By Mohammed Amine Benabou
Rabat – Nurses are planning to stage three nationwide strikes starting next week. They decided to go on a weekly strike for the next three weeks, March 13, 21, and 28.
In a meeting organized by the Movement of Nurses and Health Technicians in Morocco (MITSAM) on Saturday, March 2, nurses outlined the details of their strike, which they say is in response to the Ministry of Health’s reluctance to take their demands seriously.
The nurses are calling for “equality in compensation for occupational hazards, revision of the unjust conditions for promotion, justice for victims, setting up a job and competency framework, and the integration of unemployed nurses into the public sector.”
Afaf Elam, a member of MITSAM’s national committee of media and communication, said in a statement, “If our demands are disregarded, we will stage a 24-hour nationwide strike on April 16-17 along with a march in the capital.”
She clarified that the strike will involve all hospital staff except for emergency departments and intensive care units.
Despite previous strikes carried out throughout 2018 up to today, Elam stated, nurses find themselves compelled to engage in more strikes, which are detrimental to patients, because the government “has been inattentive to our demands.”
In December 2018, police arrested a nurse for alleged infant negligence and subsequent death.
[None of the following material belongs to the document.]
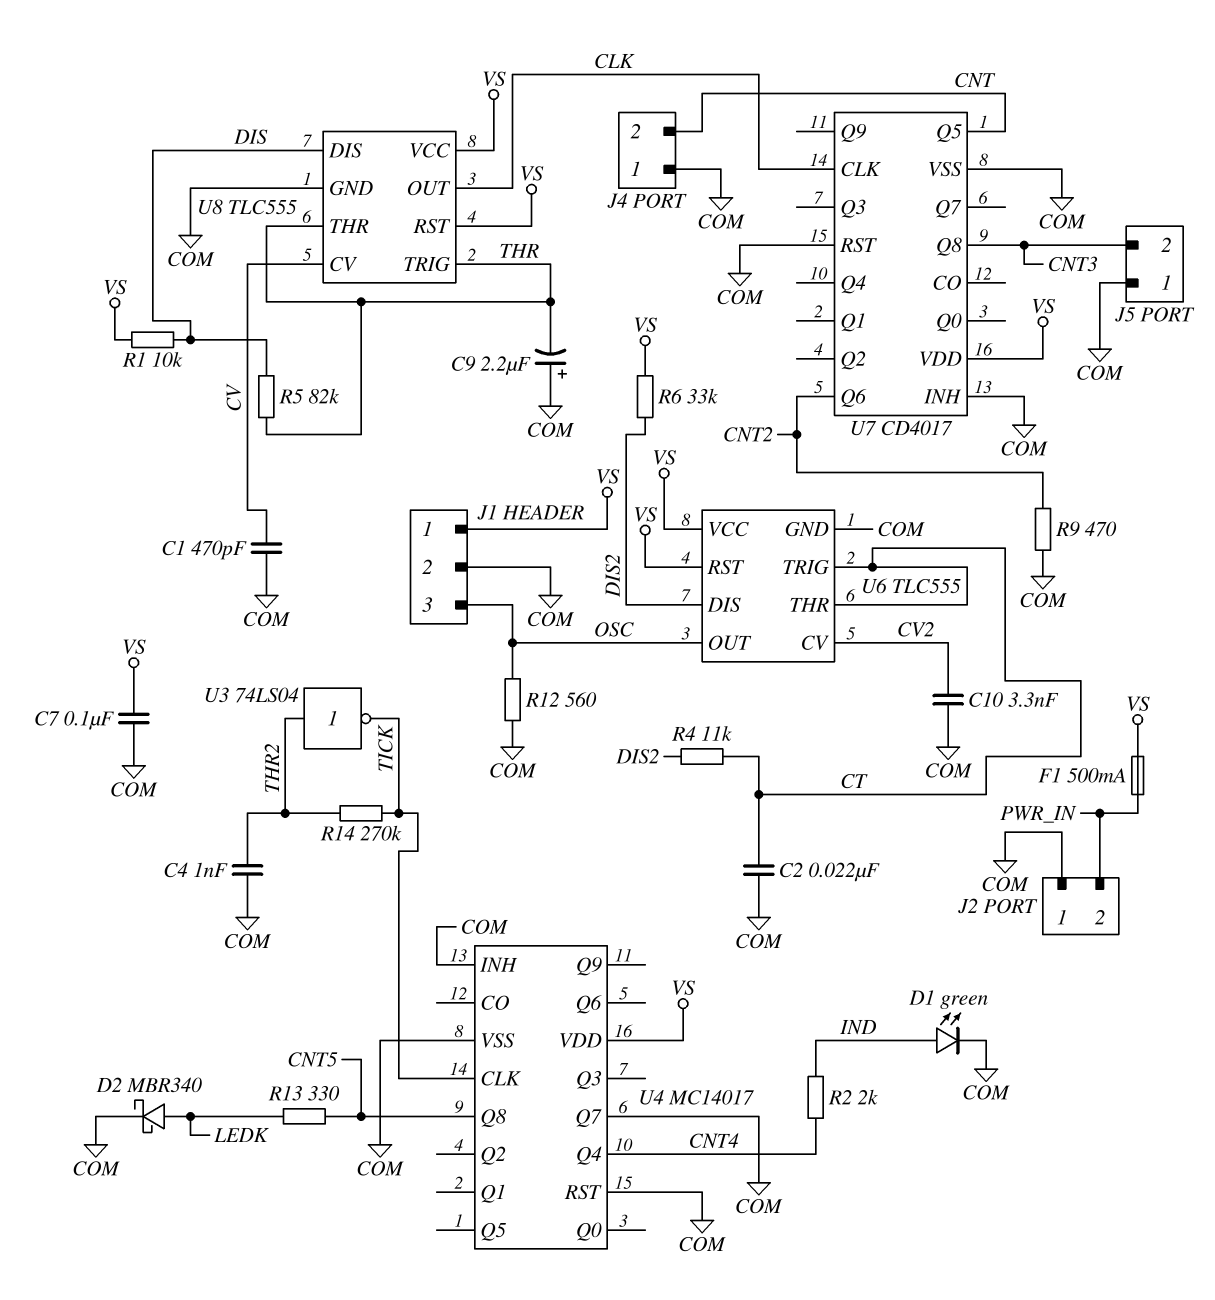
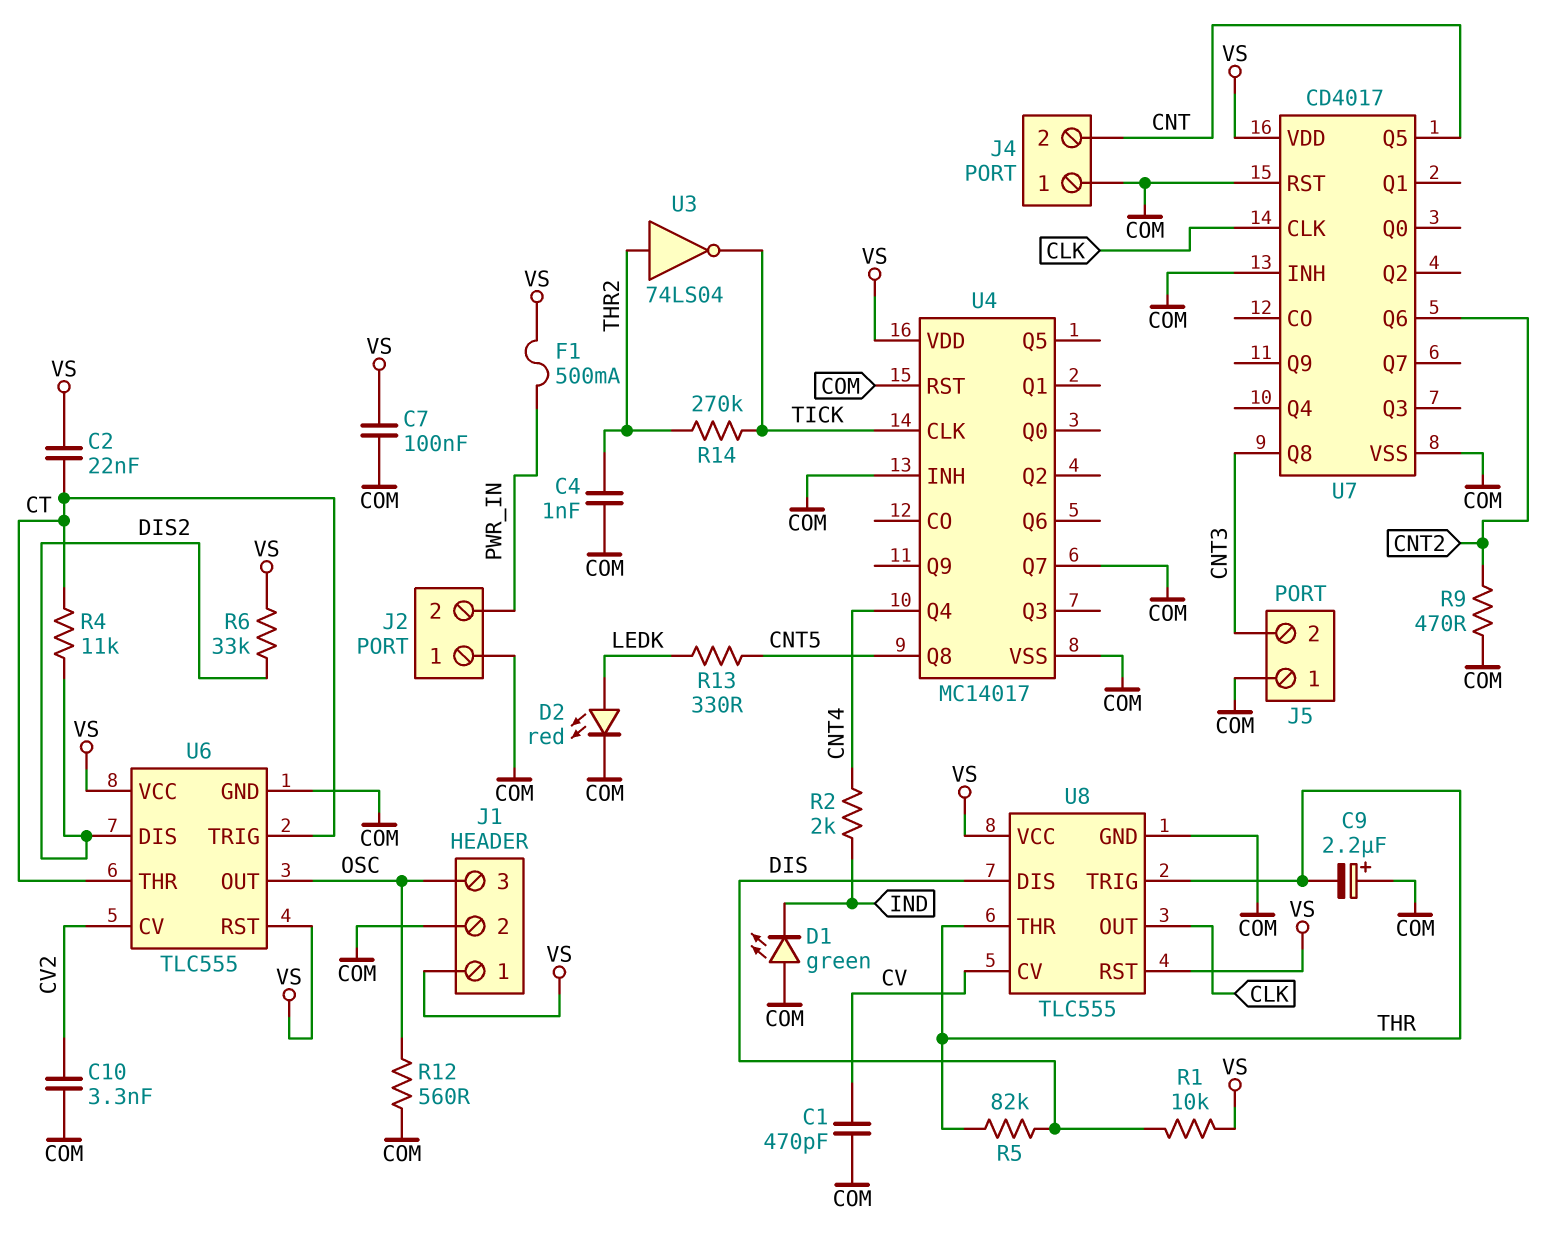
C2: 22nF (COM, CT) -> 22nF (CT, VS)
D1: LED green (A IND, K COM) -> LED green (A COM, K IND)
D2: schottky MBR340 (A LEDK, K COM) -> LED red (A LEDK, K COM)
The nurse served one month in prison and was released on bail early this year.
MITSAM ascribed the negligence to the absence of specialists, saying the hospital did not have a pediatrician or pharmacist, amid a severe shortage of human resources.
In a 2010 report, the World Health Organization (WHO) stated that it found in 2006 that Morocco was “among the countries that remain extremely vulnerable to the exodus of health care professionals to other countries.”
According to the WHO, in 2007, “the number of medical, nursing, and paramedical staff providing direct care to patients was well below the critical threshold of 2.3 health care providers for every 1,000 inhabitants,” which is “necessary to assure essential care,” especially in relation to the attainment of the Millennium Development Goals set by the United Nations in 2000.